Ryan Kerrigan is fully aware of the stats and what’s being said.

His production in his first season with the Eagles has been pedestrian at best. The four-time Pro Bowler has mustered just three tackles with zero sacks and zero faced fumbles over 13 games.

Kerrigan arrived in Philadelphia this past offseason after spending a decade in Washington, where he terrorized backfields and departed as the franchise’s all-time sack leader with 95.5 of them. He signed a one-year, $2.5 million deal with the Eagles in free agency; from a complete stat perspective, he’s been paid more than $833,333 for each of his three tackles.

Exactly how is Kerrigan dealing with the worst year of his career? Let the 11-year veteran humanize the situation.

“It’s been tough at times,” Kerrigan said. “It’s been challenging at times because the production hasn’t been what I want it to be nor what I’m accustomed to doing. But I’m proud of myself because I haven’t thrown in the towel because it’s not working out. I’ve kept working. I’ve stuck to working hard and doing what I can to put myself in position to make plays. I just have to make them.

“This is something I’m going to impart on my two daughters later in life. Just because what you haven’t been getting what you want, it doesn’t mean you give up and say ‘to the hell with this.’ You’ve got to keep working because you never know when the right opportunity will be there. ... My wife has reminded me, at times, this will be a good thing to impart on the girls later in life. I try to think of it from a [father] angle.”

Kerrigan got off a a slow start after he sustained a broken thumb during training camp. That injury has hindered his ability to make basic movements and have full range of motion with his hand all season. However, the broken thumb never forced him out of action and Kerrigan played in the regular-season opener.

Since then, though, his snaps have dropped drastically. Kerrigan played in nearly half of the defensive snaps in the opener, but he hasn’t managed more than 20 snaps since mid-October.

Asked about Kerrigan’s lack of production in October, Eagles defensive coordinator Jonathan Gannon said: “On the stat sheet? Because in my opinion, he has been productive. How would I quantify that is he lines up, he gets aligned the correct way, he plays with his eyes the right way, he’s asked to do the techniques that we’re asking him to do and he’s playing winning football within his role? What I mean by that is somebody that makes a tackle on a run -- Ryan helped that guy make that tackle by how he crushed the block.”

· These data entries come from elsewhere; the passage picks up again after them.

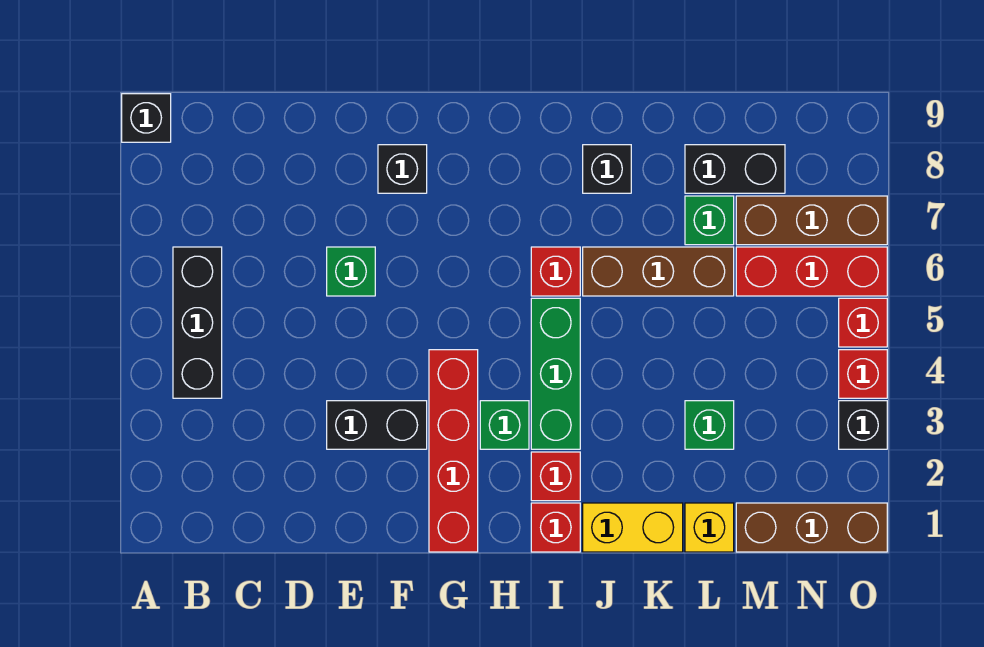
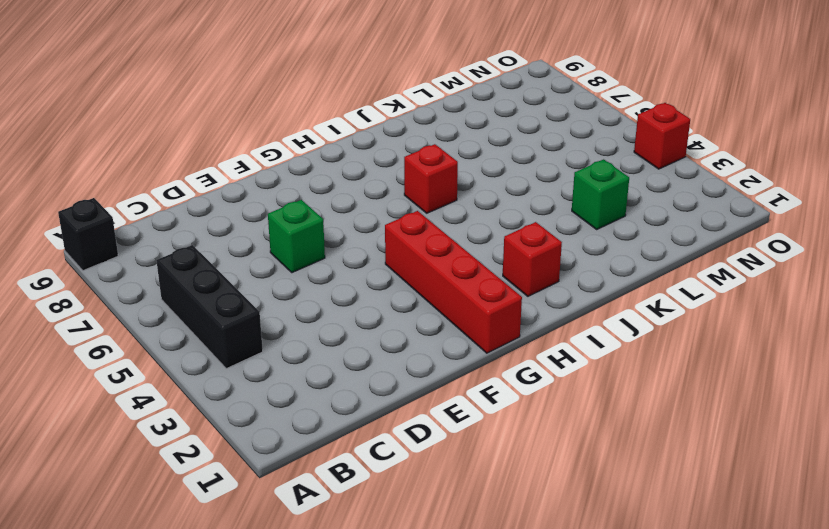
none -> black brick E3:F3 level 1
none -> black brick F8 level 1
none -> green brick H3 level 1

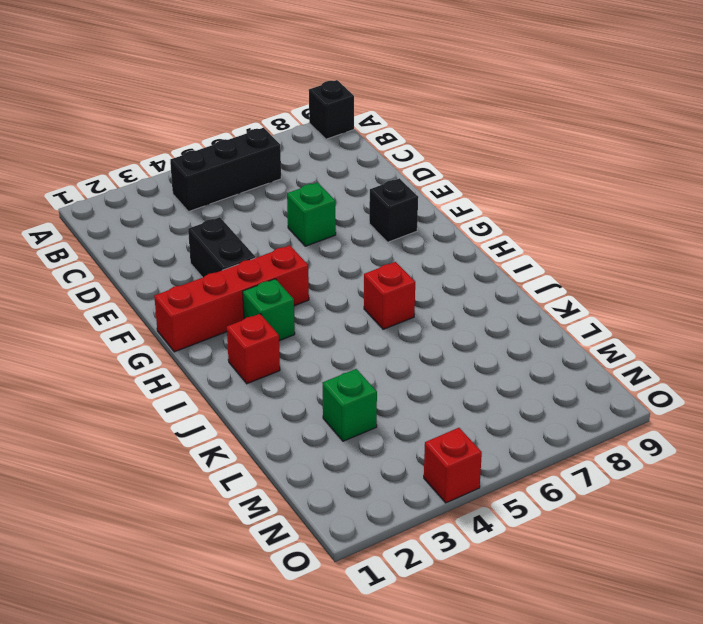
none -> red brick I1 level 1
none -> green brick I3:I5 level 1
none -> yellow brick J1:K1 level 1

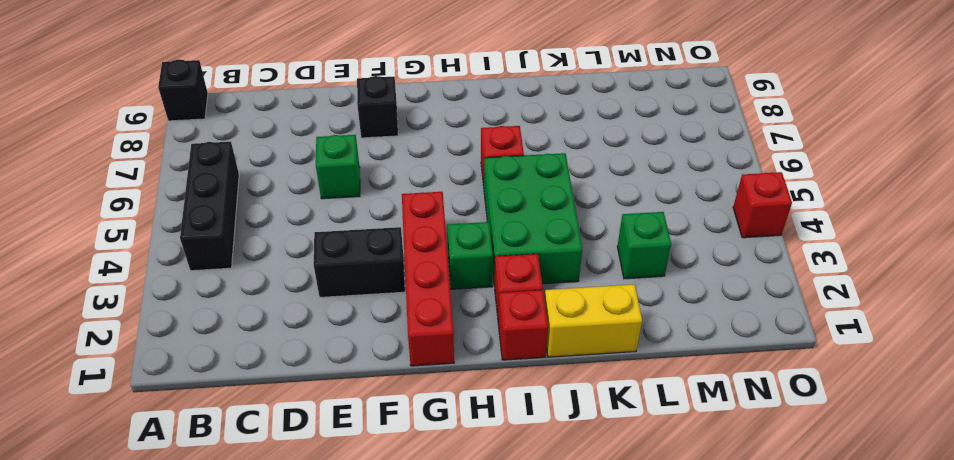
green brick I3:J5 level 1 -> green brick I3:I5 level 1
none -> brown brick J6:L6 level 1
none -> black brick J8 level 1
none -> yellow brick L1 level 1

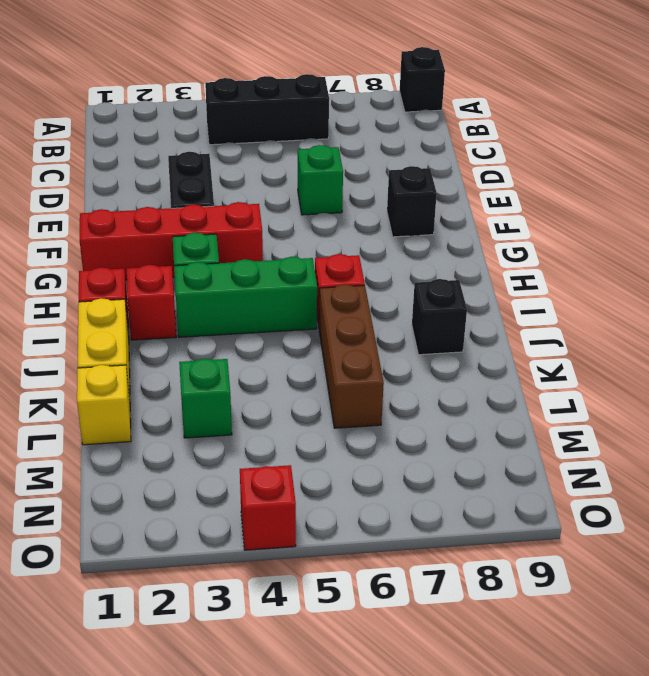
none -> green brick L7 level 1
none -> black brick L8:M8 level 1
none -> brown brick M1:O1 level 1

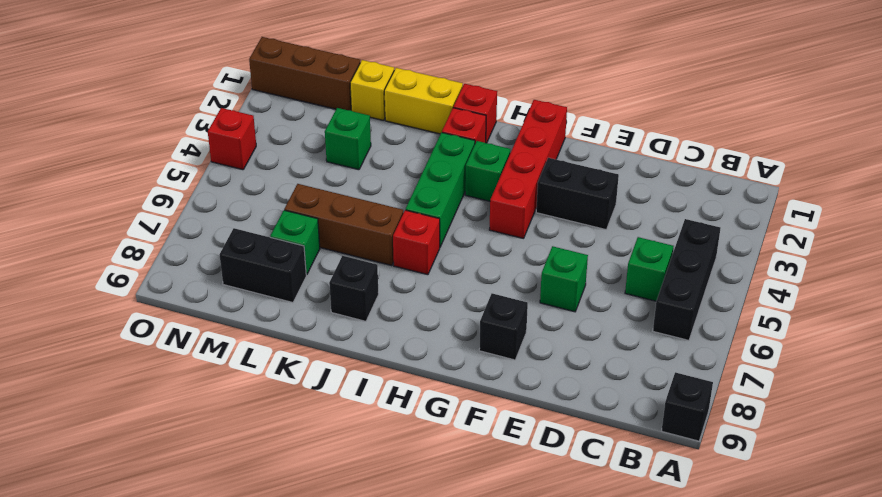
green brick C5 level 1 -> none
none -> red brick M6:O6 level 1
none -> brown brick M7:O7 level 1
none -> black brick O3 level 1

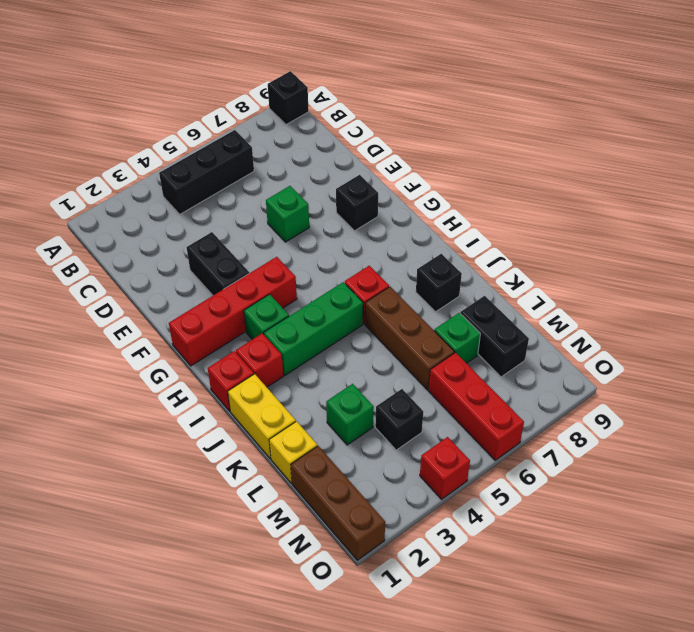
black brick M4 level 1 -> black brick O3 level 1
none -> brown brick M7:O7 level 1
none -> red brick O5 level 1

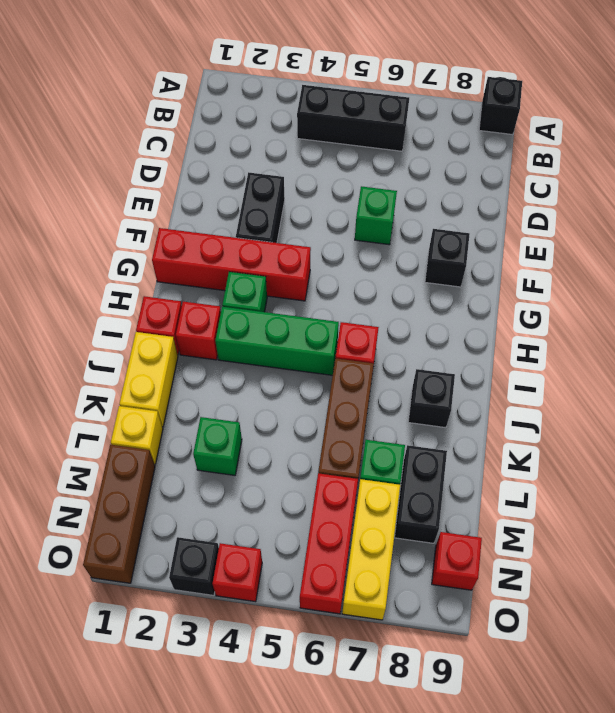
yellow brick M7:O7 level 1 -> brown brick M7:O7 level 1
red brick N9 level 1 -> red brick O5 level 1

Gannon continued: “The stat sheet might not jump out at you ...but within the framework of what we’re asking him to do, he’s being productive. ... Is this guy playing winning football for us? And who is producing when the plays that are there for him to make, does he make them? I think he is doing that.”

“He’s brought leadership,” team captain Fletcher Cox said of Kerrigan. “He’s brought a lot of help with mentoring Josh Sweat and especially when Brandon Graham went down. Him and Derek Barnett talk a lot; he takes all of the defensive ends and spends time with them. You expect that out of Ryan.”

Kerrigan said he won’t need to check any of his emotions as he prepares to face his former team. Sunday’s game has been postponed to 7 p.m. on Tuesday at Lincoln Financial Field due to a COVID-19 outbreak in Washington.

“The signficance for me is it’s a division game and both teams are fighting to keep our seasons going,” he said. “It’ll be cool to see old friends, but this is ultimately about the Eagles and Washington.”

At 33 years old, it’s difficult envisioning Kerrigan staying in Philadelphia beyond this year. It’s possible he might rejuvenate his career with one more stop within a system that better fits his strengths as a traditional pass rusher and one that also provides him more opportunities. But the current chapter’s script is nearly over.

“There’s still four games left,” Kerrigan said. “I’m hoping to be productive for this team down the stretch and be a difference maker.”